NOTE: Every routing protocol has an algorithm running behind it. In our case, OSPF is using Dijkstra’s algorithm. If you are interested in it, be sure to check out this article made by @oaktree. It’s worth the time.
Most networks nowadays use either OSPF or BGP as the main routing protocol. Some may use static routing as well. But hey, I’ve been talking about routing protocols without even telling you what they really do. Well, I bet most of you have guessed it already but this is my short definition:
Routing Protocol - Tell your neighbors what you know.
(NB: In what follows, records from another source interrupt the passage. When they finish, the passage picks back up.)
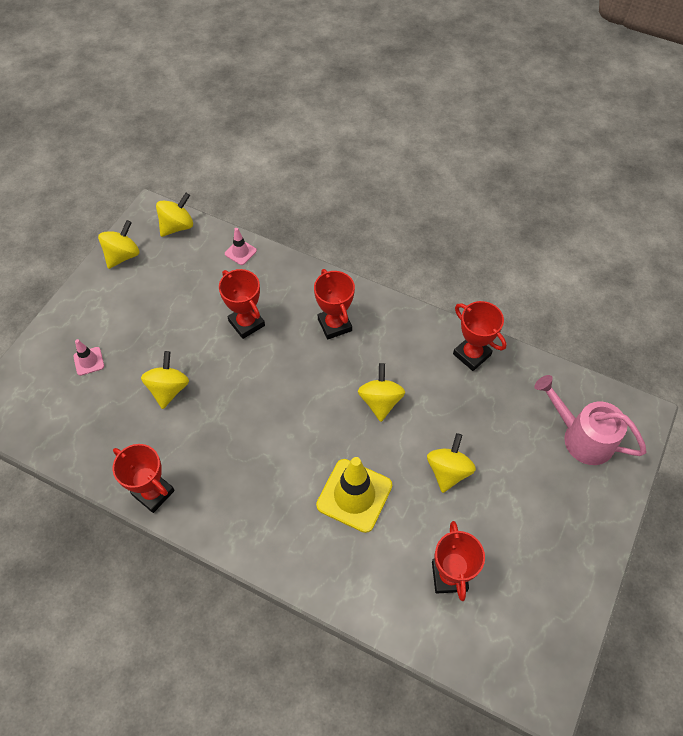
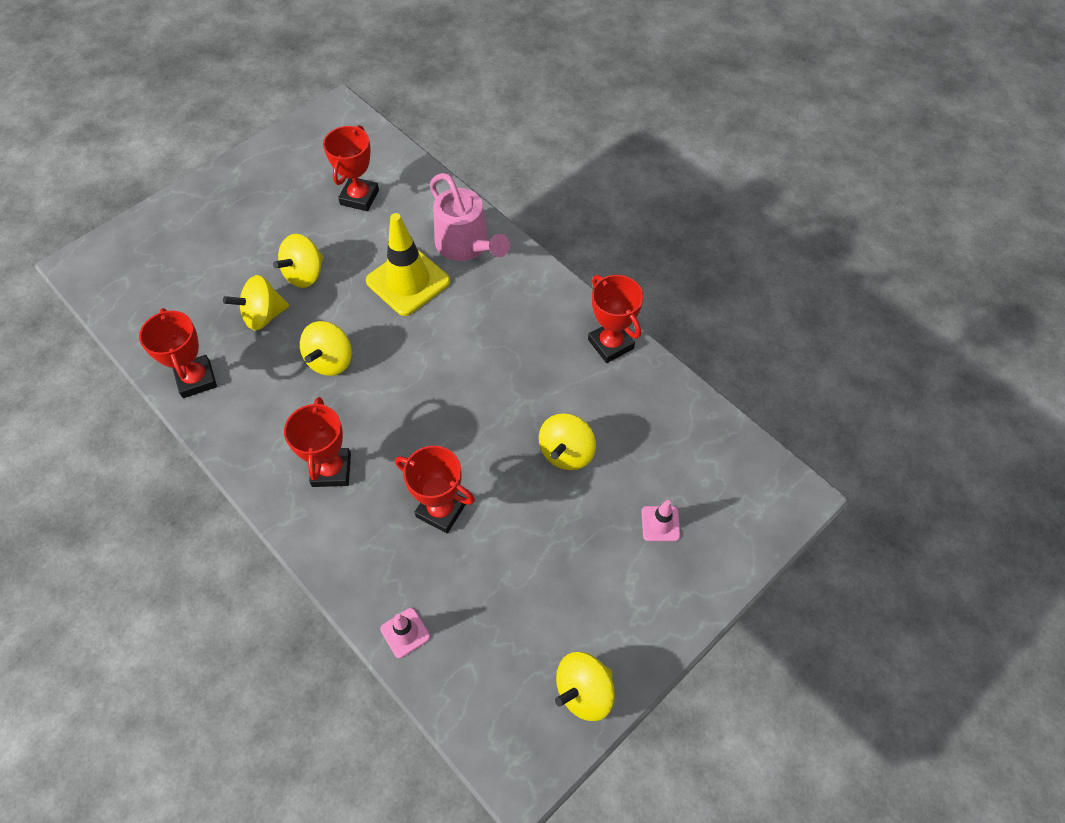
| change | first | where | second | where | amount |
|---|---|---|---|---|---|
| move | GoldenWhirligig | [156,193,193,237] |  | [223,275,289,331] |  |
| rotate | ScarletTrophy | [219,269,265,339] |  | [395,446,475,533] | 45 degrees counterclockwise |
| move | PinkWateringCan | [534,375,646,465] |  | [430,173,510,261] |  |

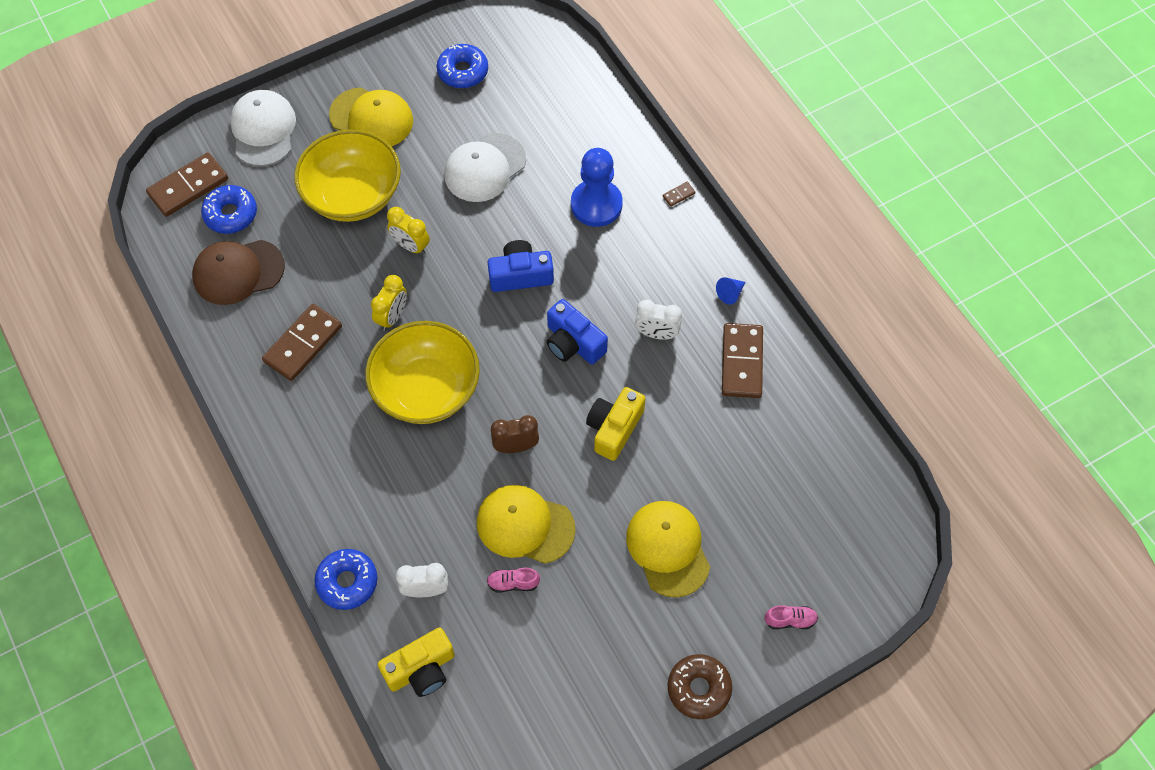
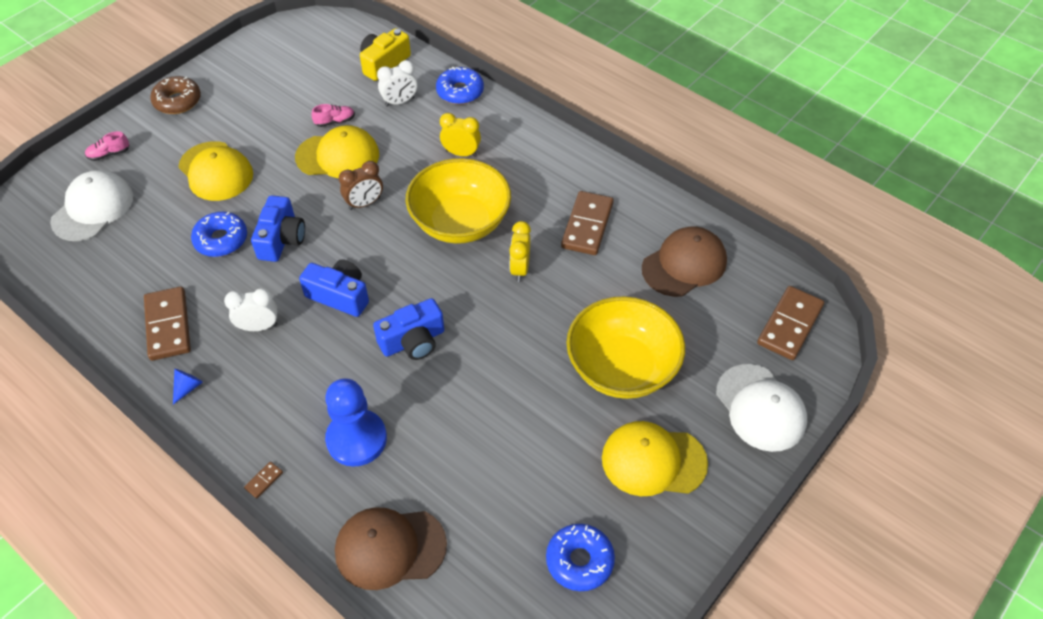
| change | first | where | second | where | amount |
|---|---|---|---|---|---|
| move | WhiteBaseballCap | [444,133,526,202] |  | [50,170,133,241] |  |
| move | CobaltDonut | [201,185,257,234] |  | [191,212,247,257] |  |
| move | GoldenAlarmClock | [387,207,430,255] |  | [440,113,481,157] |  |
| recolor | GoldenCamera | [586,387,646,461] | CobaltCamera | [251,195,305,262] |  |
| insert |  |  | RussetBaseballCap | [335,507,447,590] |  |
I’m not going to get into more detail. If you are curious about it, I invite you to do some research. Anyway, let’s have a look at the picture below.
This picture is a virtual networking environment I set up in GNS3. GNS3 (Graphical Network Simulator) is one of my all-time favorite programs. Its name describes precisely what it does. I would highly recommend looking it up. I’ve also assigned IPs to the routers (depicted above) and I have made note of them for clarity’s sake.
Before we dive into OSPF and how to get OSPF working, let’s take a step back: Back in the old days, when people were turning on their routers for the first time, the routers did not know all the possible routes to every website on the Internet out of the box. People actually had to configure them.
Dammit, I spoiled the surprise. Routers knew only about the networks they were plugged into.
Now, what does OSPF do? It lets our routers have a discussion about what they think is most interesting. R1 is going to tell R2 everything it knows (and it knows about networks that it’s plugged into, such as the 10.0.0 and 10.0.1 networks). Why? Because I, as an administrator, configured it to that network. Don’t worry about the configuration part, it will make sense soon. Focus!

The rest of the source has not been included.